This one is a bit tricky because it's not as intuitive as you might think. Check out /usr/share/examples/etc/make.conf for a list of the different values you can set. I'm running FreeBSD with a Core i7 processor, but I'm not exactly sure what value I should set this to. Maybe someone can help out in the comments! 

Anyway, if you know what to do, open /etc/make.conf in a text editor and enter your CPU type at this line.
`CPUTYPE?=name`

I'm also unsure about the syntax here. Some people have CPUTYPE?=name, while others have CPUTYPE=name. I know the example make.conf says, "?= allows to buildworld for a different CPUTYPE", but I haven't the faintest idea of what that means. Someone comment!

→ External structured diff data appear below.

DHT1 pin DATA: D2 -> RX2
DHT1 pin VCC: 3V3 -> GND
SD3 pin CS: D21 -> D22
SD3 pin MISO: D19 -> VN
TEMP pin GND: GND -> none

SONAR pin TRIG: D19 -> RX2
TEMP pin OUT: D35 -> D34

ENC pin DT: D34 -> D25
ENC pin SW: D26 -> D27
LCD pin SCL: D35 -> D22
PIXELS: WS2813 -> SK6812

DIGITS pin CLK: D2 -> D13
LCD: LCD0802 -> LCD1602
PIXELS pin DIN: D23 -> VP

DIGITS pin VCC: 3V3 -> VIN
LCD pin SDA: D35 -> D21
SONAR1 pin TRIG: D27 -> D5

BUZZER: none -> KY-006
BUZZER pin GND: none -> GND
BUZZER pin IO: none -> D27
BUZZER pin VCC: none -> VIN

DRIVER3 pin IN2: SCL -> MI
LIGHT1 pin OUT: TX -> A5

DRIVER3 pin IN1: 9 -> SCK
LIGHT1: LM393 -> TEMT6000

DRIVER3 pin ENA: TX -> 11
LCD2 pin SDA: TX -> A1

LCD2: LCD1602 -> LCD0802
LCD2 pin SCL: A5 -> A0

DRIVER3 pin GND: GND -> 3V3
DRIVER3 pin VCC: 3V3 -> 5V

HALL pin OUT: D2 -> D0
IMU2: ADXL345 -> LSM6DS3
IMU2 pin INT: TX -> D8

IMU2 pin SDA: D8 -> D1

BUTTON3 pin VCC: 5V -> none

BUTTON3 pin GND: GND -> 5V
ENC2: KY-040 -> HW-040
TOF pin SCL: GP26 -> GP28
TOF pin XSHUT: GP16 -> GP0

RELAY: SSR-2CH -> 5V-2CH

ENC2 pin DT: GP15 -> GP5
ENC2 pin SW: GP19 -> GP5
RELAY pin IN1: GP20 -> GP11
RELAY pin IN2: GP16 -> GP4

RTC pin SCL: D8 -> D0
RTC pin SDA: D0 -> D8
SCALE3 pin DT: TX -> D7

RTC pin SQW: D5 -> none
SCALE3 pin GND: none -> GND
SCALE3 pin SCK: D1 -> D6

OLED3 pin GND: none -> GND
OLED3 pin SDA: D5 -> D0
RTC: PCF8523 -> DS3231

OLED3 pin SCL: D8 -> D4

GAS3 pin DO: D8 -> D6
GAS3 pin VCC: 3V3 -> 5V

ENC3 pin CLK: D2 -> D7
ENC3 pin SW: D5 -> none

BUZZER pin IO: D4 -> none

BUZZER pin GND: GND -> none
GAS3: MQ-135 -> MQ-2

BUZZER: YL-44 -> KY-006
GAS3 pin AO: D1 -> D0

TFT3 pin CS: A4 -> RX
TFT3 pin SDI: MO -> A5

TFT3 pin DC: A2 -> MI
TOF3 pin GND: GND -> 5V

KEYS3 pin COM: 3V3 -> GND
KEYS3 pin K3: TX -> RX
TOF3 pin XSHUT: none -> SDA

*Enable the su command for regular users.*

If non-root users need root privileges, then the user root will need to add them to the wheel group by entering the following command. 
`pw groupmod wheel -m username`

You can check what groups any user is in by doing `groups username`. Make sure the new user is in the wheel group, then logout. When the user logs back in, they'll be able to use su.

*Update the FreeBSD base system.*

`freebsd-update fetch install`

*Future section: Enable ZFS*

I'm looking for a ZFS setup tutorial so basic and easy to understand that my twelve year old cousin could set it up. I don't really know much about ZFS. What are pools? How do I set that up? Why do I have to set that up? I'm also still new to FreeBSD, so I bet that adds to the confusion. Links to tutorials would be greatly appreciated!


----------



## free-and-bsd (Aug 18, 2013)

npgm said:
			
		

> Hi, everyone!...I'm pretty new to FreeBSD, so a lot of things don't seem obvious to me.


Good! Then the FreeBSD Handbook is the right place to start. You'll soon find out that brief and basic notes are by no means enough for such system as FreeBSD, and the extended ones have been written and maintained just for that very purpose.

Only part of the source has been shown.